OvviamenteDapiz ha scritto:
Sotto al banano, voglio sperare.
bel gioco ma ad essere sincera l'ho lasciato a mio fratello perchè i comandi sono scomodi
lo giocherò quando mi rilasserò
lo giocherò quando mi rilasserò
Donkey Kong e Mario sono nati insieme, in quel mitico gioco coin-op che prendeva il nome del primo ma lanciava entrambi. Bisognava attendere la Rare, quando ancora era roba di Nintendo, perché venisse costruita attorno al gorillone una serie apposita di platform che lo vedesse protagonista assoluto, lui e tutta la sua famiglia di gorilla creati dagli stessi ragazzi di Rare. Era la gloriosa serie Donkey Kong Country, bizzarramente portata avanti da Rare per ben tre titoli su Super Nintendo e poi traslata alle tre dimensioni con quel Donky Kong 64, che segnava l'addio del team alla serie del gorillone. Perché agli albori dell'epoca Game Cube la Rare sarebbe stata ceduta a Microsoft e la serie di Donkey Kong cadde nel dimenticatoio. Ne emerse grazie ai ragazzi di Tokyo EAD che confezionarono lo sperimentale ma bellissimo Donkey Kong Jungle Beat in cui presentarono molti elementi che avrebbero fatto rifluire poco dopo in Mario Galaxy, ma ancora una volta fu una breve primavera. Ed ecco che in epoca Wii, quando il platform bidimensionale pare tornato prepotentemente di moda, viene finalmente rilanciato il gorillone nel modo più tradizionale possibile, con tutti i crismi: lo dobbiamo stavolta alle capacissime mani dei ragazzi di Retro Studios, che terminata l'acclamata trilogia di Metroid Prime si sono immediatamente dedicati al rilancio di un'altra stella Nintendo dimostrando la loro enorme capacità e versatilità.
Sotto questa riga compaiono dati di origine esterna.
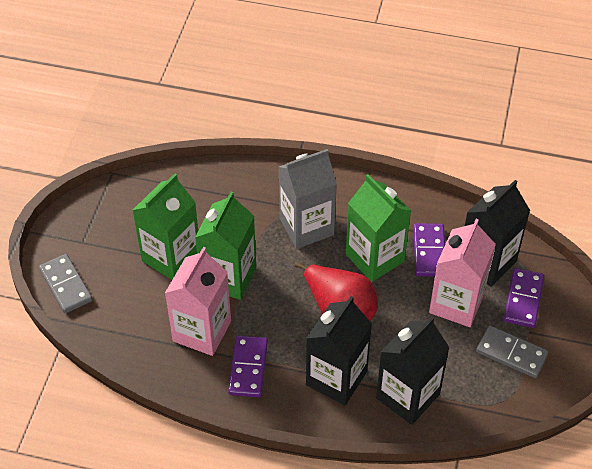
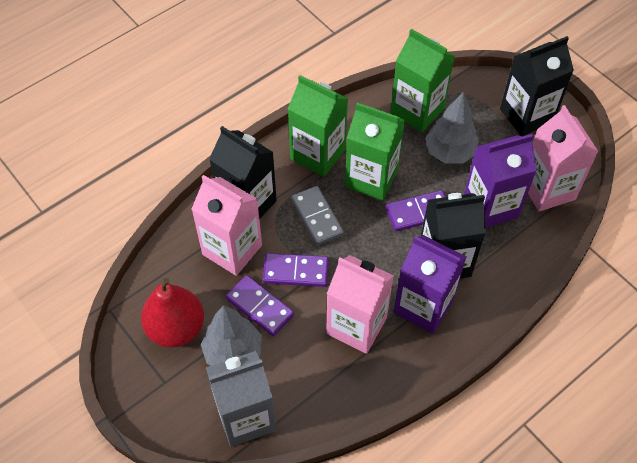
grey domino: 2 -> 1
grey tree: 0 -> 2
pink carton: 2 -> 3
purple carton: 0 -> 2

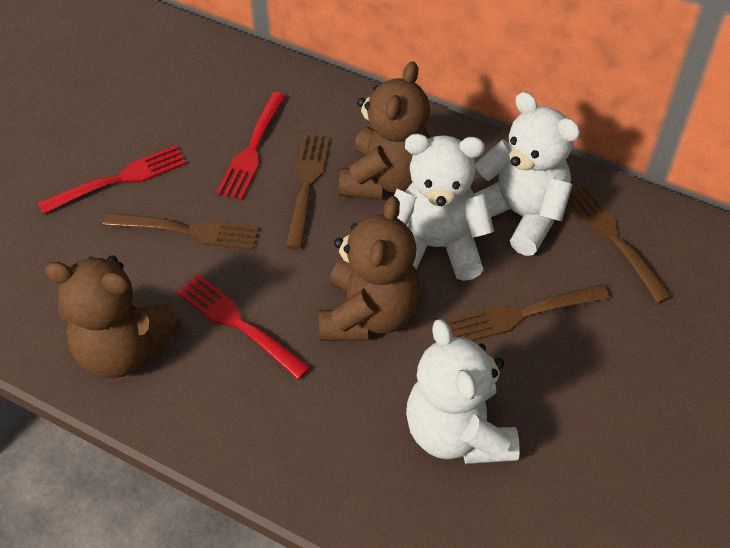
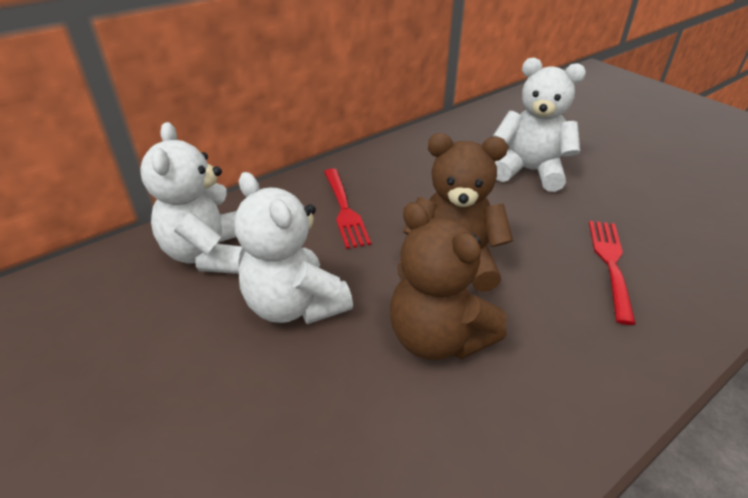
brown fork: 4 -> 0
brown teddy bear: 3 -> 2
red fork: 3 -> 2

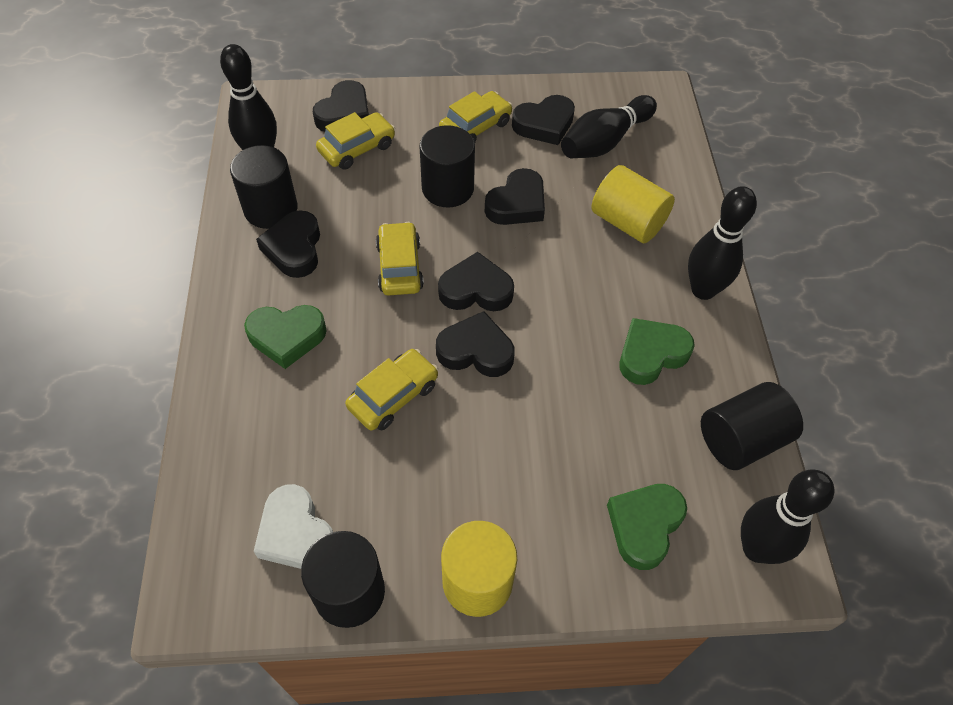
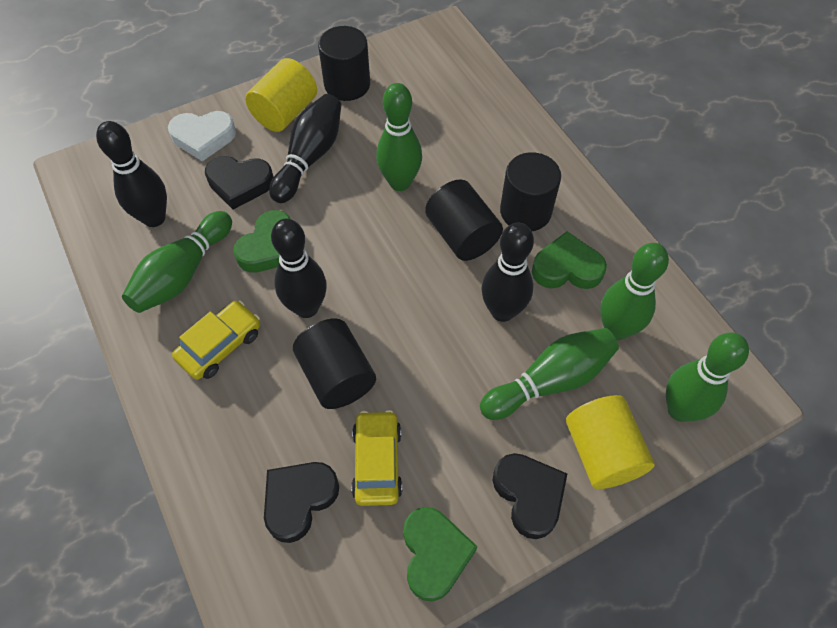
black heart: 6 -> 3
green bowling pin: 0 -> 5
yellow car: 4 -> 2

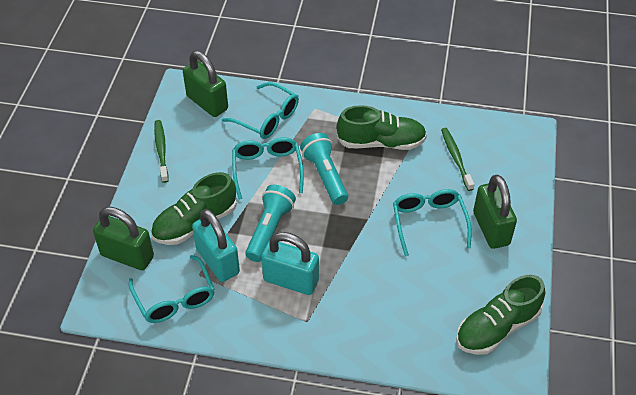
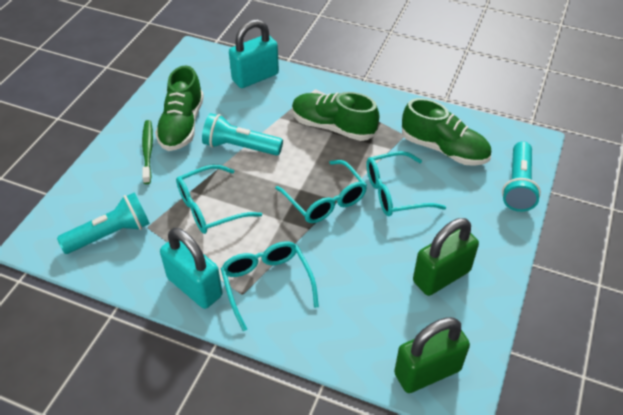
green padlock: 3 -> 2
green toothbrush: 2 -> 1
turquoise flashlight: 2 -> 3

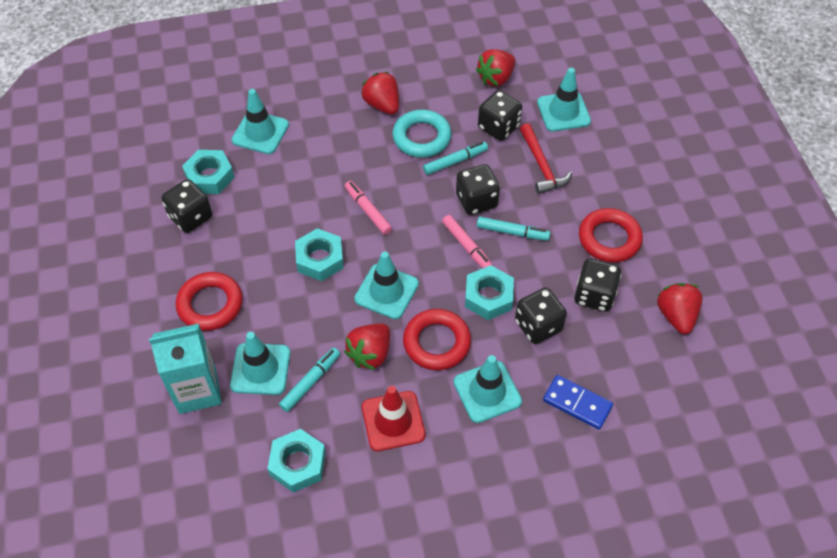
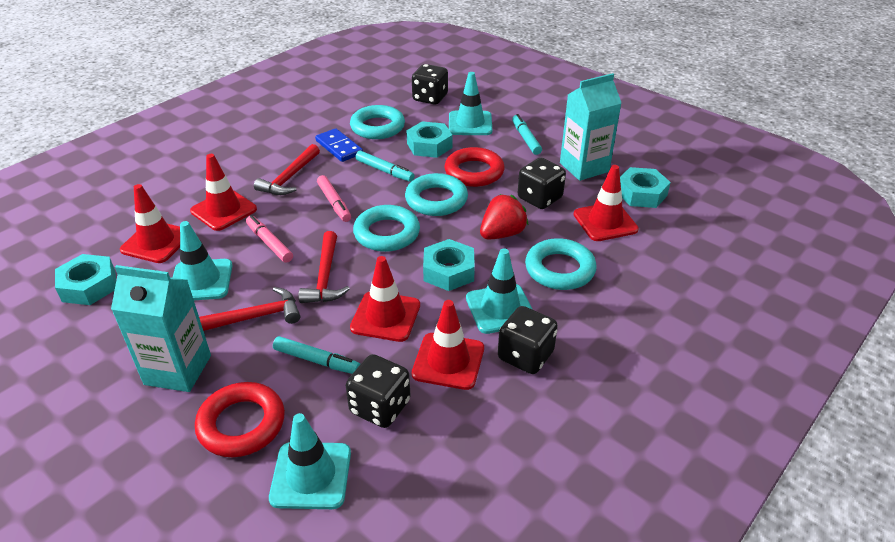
black dice: 5 -> 4
red hammer: 1 -> 3
red ring: 3 -> 2
red strawberry: 4 -> 1
red traffic cone: 1 -> 5
turquoise carton: 1 -> 2
turquoise ring: 1 -> 4
turquoise traffic cone: 5 -> 4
Riprendere in mano la dicitura Country era rischioso, visto che era legata ad un preciso periodo storico e ad un team differente che era rimasto nei cuori di tutti, ma la sfida è stata vinta perché il gioco in questione si pone come perfetta continuazione di quella tanto amata tradizione, senza dimenticare l'innovazione tipica di Nintendo.
La fonte primaria di ispirazione per i ragazzi dei Retro Studios è il primo dei tre country, quello in cui bisognava muovere Donkey e Diddy, prima che iniziasse la deriva familiare condotta a suon di cugini, fidanzate e parenti vari, che avevano soffiato il ruolo al vero protagonista.
Stilisticamente parlando i riferimenti ai tre country ci sono, ne troviamo negli ambienti come anche nella colonna sonora, ma è anche vero che Rare ha sempre avuto uno stile molto personale, leggermente più cupo di quello che Nintendo proponeva in Mario, e parecchio più "scorretto", umoristicamente parlando, e questa è una cosa che avrebbe potuto riprodurre solo Rare. Questo Donkey Kong Country Returns nasce sì come un omaggio all'epopea Rare, ma in chiave assolutamente Nintendiana, e lo si nota da una maggior ariosità degli ambienti, e da una pulizia stilistica davvero mirabile. Dell'esercito di personaggi creati dal team inglese sono rimasti solo i due protagonisti e Cranky Kong, e pure il numero di animali che venivano utilizzati come mezzo di trasporto è stato drasticamente ridotto (sono rimasti Rambi e Squawks, anche se l'ultimo come NPC). Persino i nemici non sono più i coccodrilloni di King K. Rool, ma un esercito di maschere Tiki che vogliono rubare le banane di Donkey. Il gameplay risente invece delle ottime evoluzioni avute negli ultimi tempi (si tratta di un mondo assolutamente poligonale, anche se la telecamera riprende l'azione orizzontalmente), costituendo una sorta di altra metà del progetto nato con New Super Mario Bros Wii: è infatti possibile utilizzare le medesime dinamiche multiplayer manovrando Diddy. Il gameplay offre anche alcune trovate sorprendenti, tipo fasi di gioco in cui bisognerà muovere DK in lontananza sulla linea dell'orizzonte, o gli sbalorditivi livelli in cui vediamo solo la silhouette dei personaggi, ambientati durante il tramonto o tra i fumi di una fabbrica, che sono veramente fra le più belle pagine della storia dei videogiochi che Nintendo abbia mai scritto. Un gioco da avere assolutamente, quindi, anche se a tratti un bel po' più difficile del corrispettivo mariesco, specie per i folli che vogliono completarlo al 100% con tutti i collectibles.